SurLaLune Header Logo

This is an archived string from the
SurLaLune Fairy Tales Discussion Board.

Back to May 2004 Archives Table of Contents

Return to Board Archives Main Page

Visit the Current Discussions on EZBoard

Visit the SurLaLune Fairy Tales Main Page

Author Comment
rosyelf
(5/1/04 2:12 am)
Brer Rabbit-which version?
I am a british woman who has never been to America-yet-and would very much like to read some of the Brer Rabbit stories. I'm aware that they were retold and published by Joel Chandler Harris in the C19th and that some of these retellings are considered racist. What do people out there think ? I'm also aware of more recent retellings by Julius Lester in which Brer Rabbit and friends go to shopping malls, etc. as well as the "traditional" stuff-what do you think of that ? And are there other retellings- recommendations, anyone ? I'm not looking for definitive answers, just thoughts and reflections. I presume a lot of American contributors to the site grew up on these stories.
In advance, thank you for your feedback.

AliceCEB
Registered User
(5/1/04 1:45 pm)
Re: Brer Rabbit-which version?
My favorite version is the compilations The Tales of Uncle Remus: The Adventures of Brer Rabbit and More Tales of Uncle Remus: Further Adventures of Brer Rabbit, His Friends, Enemies, and Others as told by Julius Lester, illustrated by Jerry Pinkney. These were combined into one volume -- I'm not sure of the title (although I assume "Tales of Uncle Remus" and "Adventures of Brer Rabbit" are in it). Lester's foreword explains his choice of language and the ordering the tales, and discusses the oral tradition behind the tales. He added the occasional modern element to the tales but kept the original story lines, and the modern elements were of a kind that a modern storyteller would use as a simile an audience can relate to (e.g. "Brer Rabbit took off like a 747 jet," from Brer Rabbit Finally Gets Beaten). I don't find that these modern elements intrude on the stories. As suggested by Lester, I highly recommend reading the tales aloud -- and if you can get an audience, even of one, it's even better.

All the best,
Alice

kristiw
Unregistered User
(5/1/04 8:14 pm)
Song of the South
Speaking of adaptations of Brer Rabbit tales, there's of course the infamous Song of the South, the film Disney never admits to making. I haven't seen it, since it was so effectively suppressed, but if you can find a copy it would, I'm sure, be an interesting vantage point on racist ideologies and folklore.

Laura McCaffrey
Registered User
(5/2/04 5:25 am)
Re: Brer Rabbit
I second Alice's suggestion.

BTW, I am an American but didn't grow up hearing or reading them. I knew they existed but that's about all. This could be because I'm from the northeast, not the south. Or not. I don't know.

LauraMc

aka Greensleeves
(5/2/04 11:08 am)
Re: Brer Rabbit
Laura, I'd venture to say that it's a question of our age, and a certain lack of popularity of American stories with potentially racist overtones during the 1970s-'80s. That was my take on it, anyway. I have one vague memory of hearing a record album of an Uncle Remus story when I was very young, and I had seen the "Zippity Doo-dah" bit from "Song of the South," but not the whole film.

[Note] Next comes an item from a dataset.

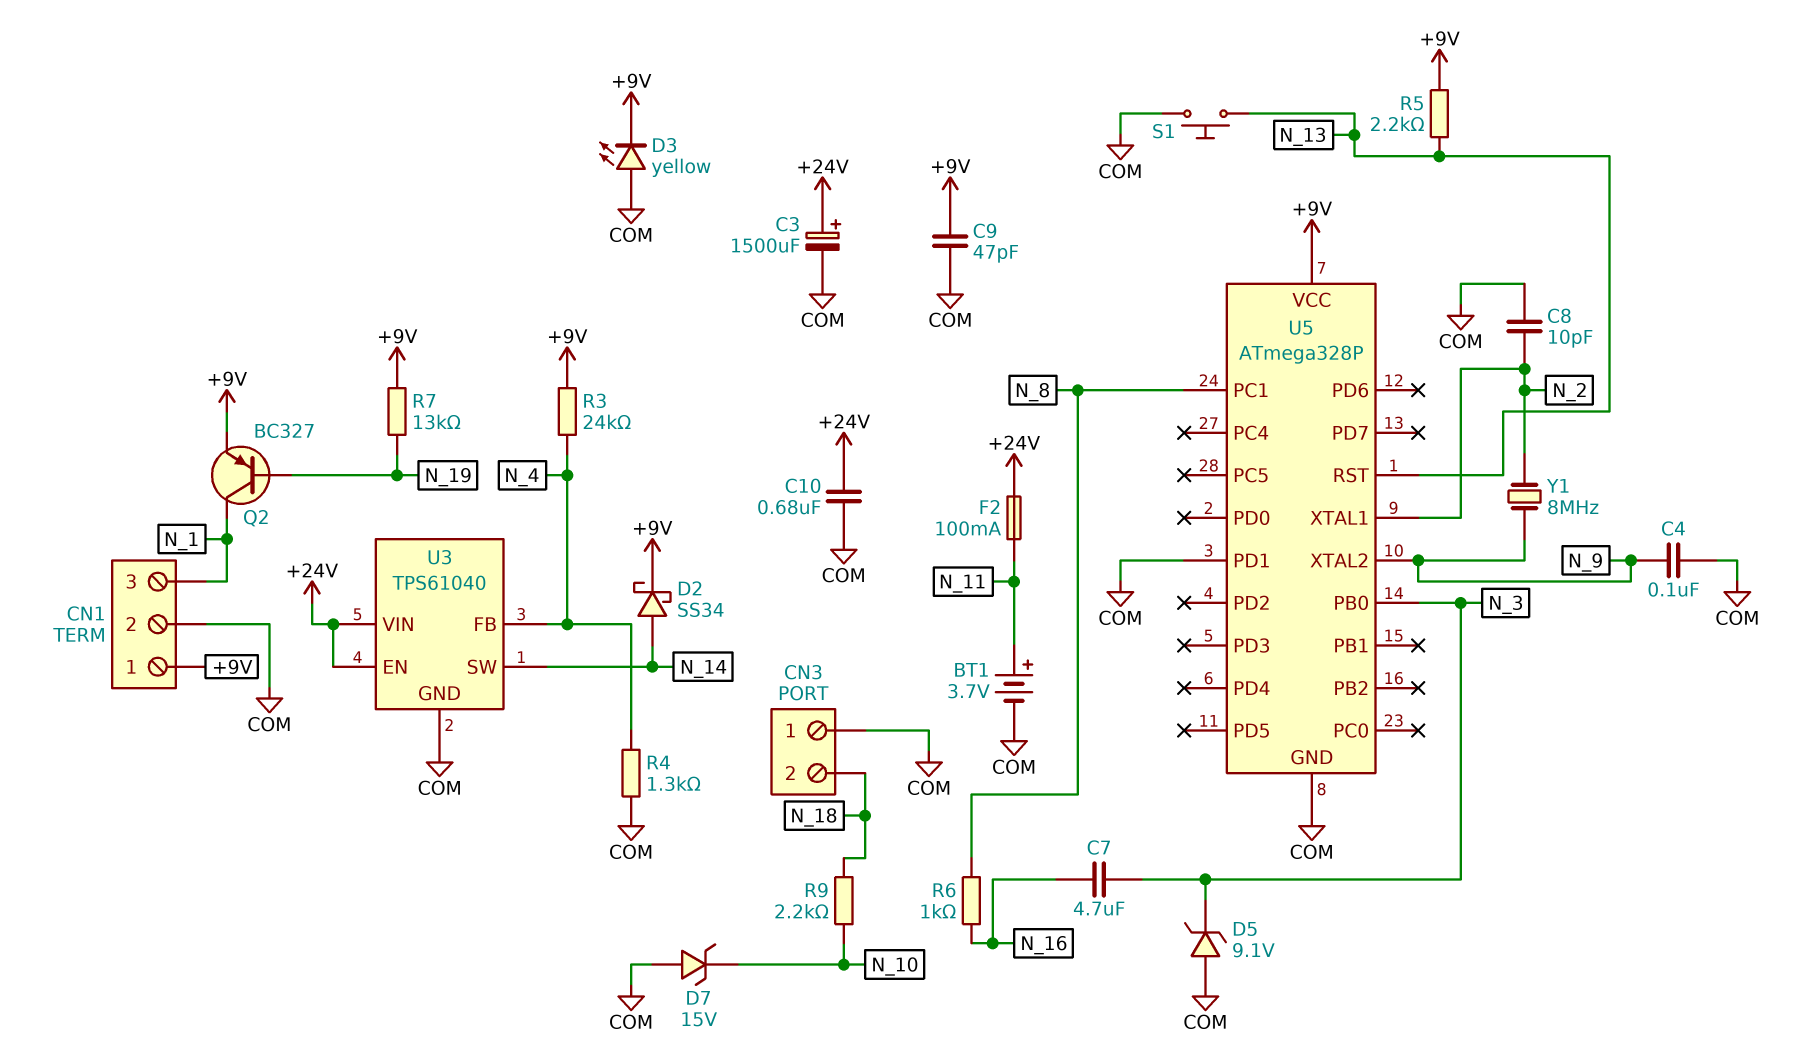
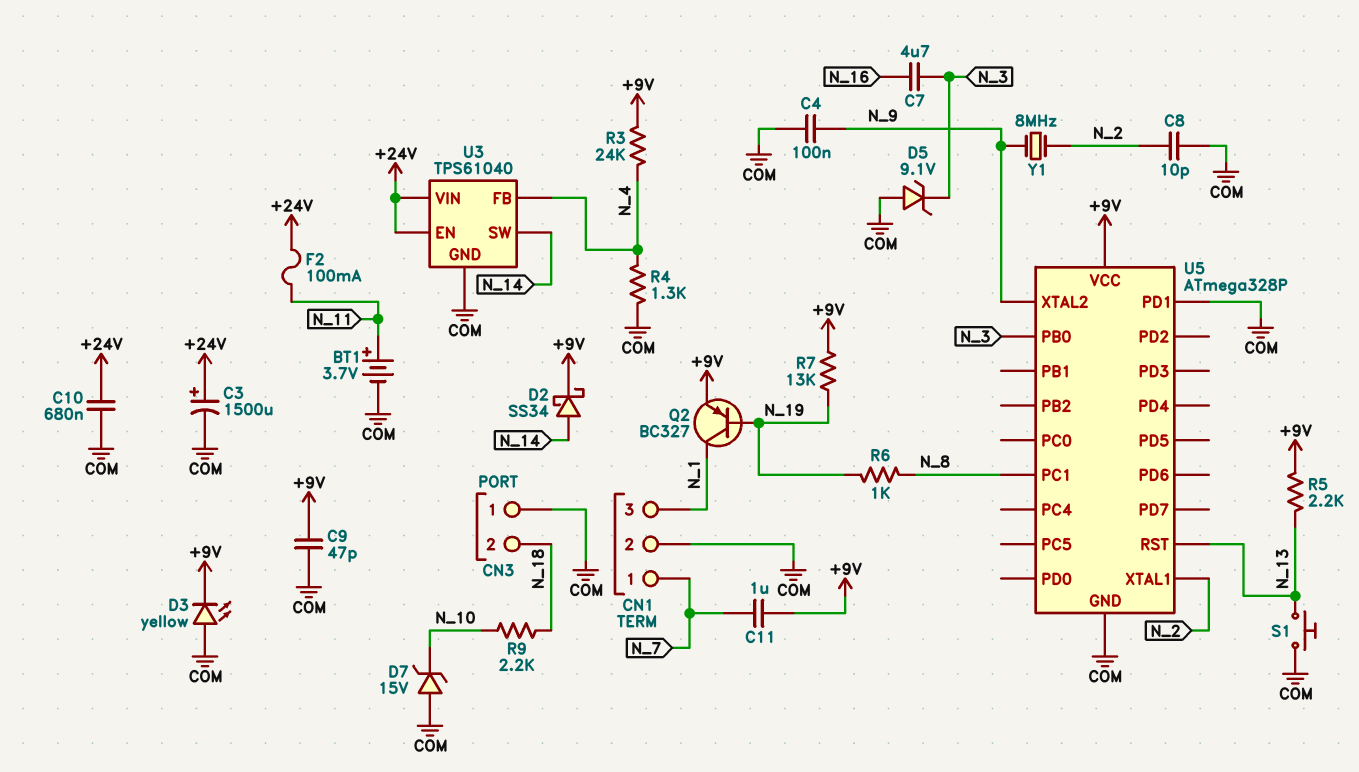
C11: none -> 1uF (+9V, N_7)
CN1 pin 1: +9V -> N_7
R6: 1k (N_8, N_16) -> 1k (N_8, N_19)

Or maybe you're right and it's geographical: I'm from the Midwest.

Heidi Anne Heiner
ezOP
(5/2/04 12:32 pm)
Re: Brer Rabbit
I was born and raised in the South, although my parents are transplants from Iowa and Wyoming. Uncle Remus was not in the 1970s and early 80s curriculum in Tennessee either. I was familiar with Brer Rabbit, but not intimate with anything more than the tar baby story which I perhaps heard two or three times from one picture book.

Heidi

Nalo
Registered User
(5/2/04 6:21 pm)
Re: Brer Rabbit
I was born and raised mostly in the Caribbean, and have lived in the U.S. Have lived in Canada for the last three decades. I'm familiar with a whole class of African diasporic "animal" folk tales in which the animals are all "brother" (i.e. "brer," "b'rer," or "buh") something: Brer Tiger, Brer Anansi, Brer Dog, etc. The 'Brer Rabbit' tales feel distinctly American, and the Brer Nancy stories (or "nancy stories," named for Anansi the spider man) feel distinctly Caribbean, but there are clear links between them. Jamaican folklorist and historian Phillip Sherlock has collected a number of Caribbean folk tales, including nancy stories, and black American folklorist and YA science fiction writer Virginia Hamilton collected a number of black American folk tales, including some animal tales. (Her collection _Her Stories_ contains "Little Girl and Buh Rabby ,"--Brer Rabbit--which is delightful.) I don't own as much of either person's work as I'd like to, but I think that both those people's retellings not only retain a flavour of the oral version, they do so from the inside, rather than from an external view (by which I mean, from outside African diasporic culture) that can be racist. Mind you, I don't know whether Phillip Sherlock was black or not, but he was Jamaican, which arguably gave him a bit of an edge when it came to creating the feel of black Caribbean folktales.

Laura McCaffrey
Registered User
(5/3/04 8:35 am)
Re: Brer Rabbit
Nalo - of course! I feel a bit mush headed for not thinking of Hamilton.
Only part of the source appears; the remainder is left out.